Genuine/believable local accents are important to City Films.
In Violent Playground only Fred Fowell, before he became Freddie Starr, has a local accent.


Beyond This Place (1959) is about a man who returns, from America to his birthplace city of Liverpool to discover that the father he thought was dead is in prison for murder (for a crime he maybe didn’t commit). The Pierhead, city centre, St John's Gardens, and the museum and library buildings on William Brown Street all feature.

 

Ferry Cross the Mersey (1965) features Liverpool band Gerry and the Pacemakers and their attempt to win a fictional talent contest in the city’s 1960's Beat Scene. Marsden wrote nine new songs for the film whilst performances from local artist Cilla Black and several local bands also feature. The idea for the film came from the band’s manager, Liverpudlian Brian Epstein. City locations included the Mountwood ferry on the River Mersey, the Albert Dock, The Cavern Club, Frank Hessy's music store, and the Locarno Ballroom. Most of the non-musician actors have no local connections although Liverpool-born and raised Deryck Guyler has a good part.

 

Some City Films will capture a cultural scene in a city's history.
Ferry Cross The Mersey helped to do this for The Merseybeat Scene.

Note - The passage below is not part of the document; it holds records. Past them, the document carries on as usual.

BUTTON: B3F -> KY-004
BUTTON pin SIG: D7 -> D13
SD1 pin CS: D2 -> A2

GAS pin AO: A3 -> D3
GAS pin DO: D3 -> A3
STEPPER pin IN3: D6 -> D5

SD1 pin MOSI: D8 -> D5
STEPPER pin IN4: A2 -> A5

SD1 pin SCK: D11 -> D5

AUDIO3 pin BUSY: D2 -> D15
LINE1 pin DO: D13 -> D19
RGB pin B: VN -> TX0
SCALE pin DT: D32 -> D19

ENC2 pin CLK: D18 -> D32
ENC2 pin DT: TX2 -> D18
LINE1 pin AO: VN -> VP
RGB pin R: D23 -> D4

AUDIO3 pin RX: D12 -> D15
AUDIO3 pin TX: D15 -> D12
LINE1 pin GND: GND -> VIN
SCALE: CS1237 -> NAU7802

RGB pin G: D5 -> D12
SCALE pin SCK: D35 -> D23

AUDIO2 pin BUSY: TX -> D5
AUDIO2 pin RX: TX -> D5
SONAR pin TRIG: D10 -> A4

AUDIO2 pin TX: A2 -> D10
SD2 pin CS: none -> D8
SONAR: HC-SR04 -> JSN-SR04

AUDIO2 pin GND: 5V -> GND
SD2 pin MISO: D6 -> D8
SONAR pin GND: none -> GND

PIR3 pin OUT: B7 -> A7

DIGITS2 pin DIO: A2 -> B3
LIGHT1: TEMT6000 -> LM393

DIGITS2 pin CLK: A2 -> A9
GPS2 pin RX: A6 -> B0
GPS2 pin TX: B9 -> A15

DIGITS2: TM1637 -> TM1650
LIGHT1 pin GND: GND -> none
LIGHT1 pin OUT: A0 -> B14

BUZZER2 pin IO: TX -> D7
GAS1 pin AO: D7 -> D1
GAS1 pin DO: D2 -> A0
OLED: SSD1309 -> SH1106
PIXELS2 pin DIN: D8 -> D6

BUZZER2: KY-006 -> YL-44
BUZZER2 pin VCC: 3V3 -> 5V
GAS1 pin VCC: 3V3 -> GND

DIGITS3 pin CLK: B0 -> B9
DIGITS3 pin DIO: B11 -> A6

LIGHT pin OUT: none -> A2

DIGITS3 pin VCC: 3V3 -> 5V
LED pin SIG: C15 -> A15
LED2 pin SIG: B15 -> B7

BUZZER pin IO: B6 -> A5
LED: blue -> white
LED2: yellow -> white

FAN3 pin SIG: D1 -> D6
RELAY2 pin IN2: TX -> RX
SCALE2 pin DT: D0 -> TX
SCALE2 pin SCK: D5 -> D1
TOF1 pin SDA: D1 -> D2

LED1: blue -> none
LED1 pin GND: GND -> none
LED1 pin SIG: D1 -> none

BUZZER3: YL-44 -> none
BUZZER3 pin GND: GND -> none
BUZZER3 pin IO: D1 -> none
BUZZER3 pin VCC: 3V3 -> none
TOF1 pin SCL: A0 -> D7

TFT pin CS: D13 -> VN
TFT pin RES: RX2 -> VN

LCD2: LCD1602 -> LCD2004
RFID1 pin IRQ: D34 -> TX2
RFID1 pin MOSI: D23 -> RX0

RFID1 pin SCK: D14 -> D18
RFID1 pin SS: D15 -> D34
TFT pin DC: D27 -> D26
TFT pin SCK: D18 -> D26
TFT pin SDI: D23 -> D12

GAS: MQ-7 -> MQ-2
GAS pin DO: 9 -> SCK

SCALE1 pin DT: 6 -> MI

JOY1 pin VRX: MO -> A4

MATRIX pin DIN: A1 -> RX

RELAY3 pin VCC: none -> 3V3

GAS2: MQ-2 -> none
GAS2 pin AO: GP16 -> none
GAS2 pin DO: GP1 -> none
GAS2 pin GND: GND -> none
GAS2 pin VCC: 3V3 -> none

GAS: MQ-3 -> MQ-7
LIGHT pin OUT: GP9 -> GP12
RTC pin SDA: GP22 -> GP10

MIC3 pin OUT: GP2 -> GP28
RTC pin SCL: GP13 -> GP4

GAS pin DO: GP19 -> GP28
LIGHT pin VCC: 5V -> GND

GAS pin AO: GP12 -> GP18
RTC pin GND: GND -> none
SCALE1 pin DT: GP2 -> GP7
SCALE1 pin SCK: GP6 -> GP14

The Golden Vision (1968) is a 75-minute BBC ‘Wednesday Play’ that combines behind-the-scenes documentary coverage of Everton FC with comedy-drama of fictional supporters’ lives. The title of the film was the nickname of Everton’s then centre-forward Alex Young. The screenplay is partly drawn from the experiences of its writer Liverpool-born Neville Smith who also had a part in the film. Liverpudlian actors Ken Jones and Johnny Gee had leading roles as did local stand-up comedians Joey Kaye and Bill Dean (Dean was born as Patrick Connolly in Everton and took his stage name in honour of Everton football legend William 'Dixie' Dean).

 



The Big Flame (1969) is a BBC Wednesday Play about striking Liverpool dockworkers rejecting management demands of a return to work and deciding instead to occupy the docks and run things themselves (a so-called "work-in"). Some of the key roles are played by Liverpudlians – notably Norman Rossington and ex-docker Peter Kerrigan. Real dockers also appear as extras. The film title was soon after used by a socialist organisation founded in Liverpool in 1970.

 

What’s Good for the Goose (1969) is about the amorous escapades of a 50-something assistant bank manager (Norman Wisdom) who attends a conference in Southport. The film uses locations in and around the town, including Scarisbrick Avenue, the beach, Wayfarer’s Arcade, pier, funfair, Floral Hall Gardens, Rotten Row, and the Birkdale Palace Hotel.

 

The Reckoning (1970) is a tale of a successful businessman in London, who returns to his hometown Liverpool when his father has been attacked for singing Irish rebel songs. The son takes revenge. Most non-London scenes were filmed in Wallasey and Birkenhead including one of the bridges that connect the two. Everton’s St George's church and surrounds also get a look-in. The screenplay is by John McGrath who was born in Birkenhead to Irish Catholic parents and who, despite leaving at age 4 on the outbreak of World War Two, would later be heavily involved in the early 1960s creation of Merseyside-set TV series Z-Cars and, between 1970 and 1972, worked at the Liverpool Everyman Theatre, developing community-style theatre for working-class audiences.

 

The Reckoning's lead character, played by Nicol Williamson, crosses one of the bridges connecting Birkenhead and Wallasey.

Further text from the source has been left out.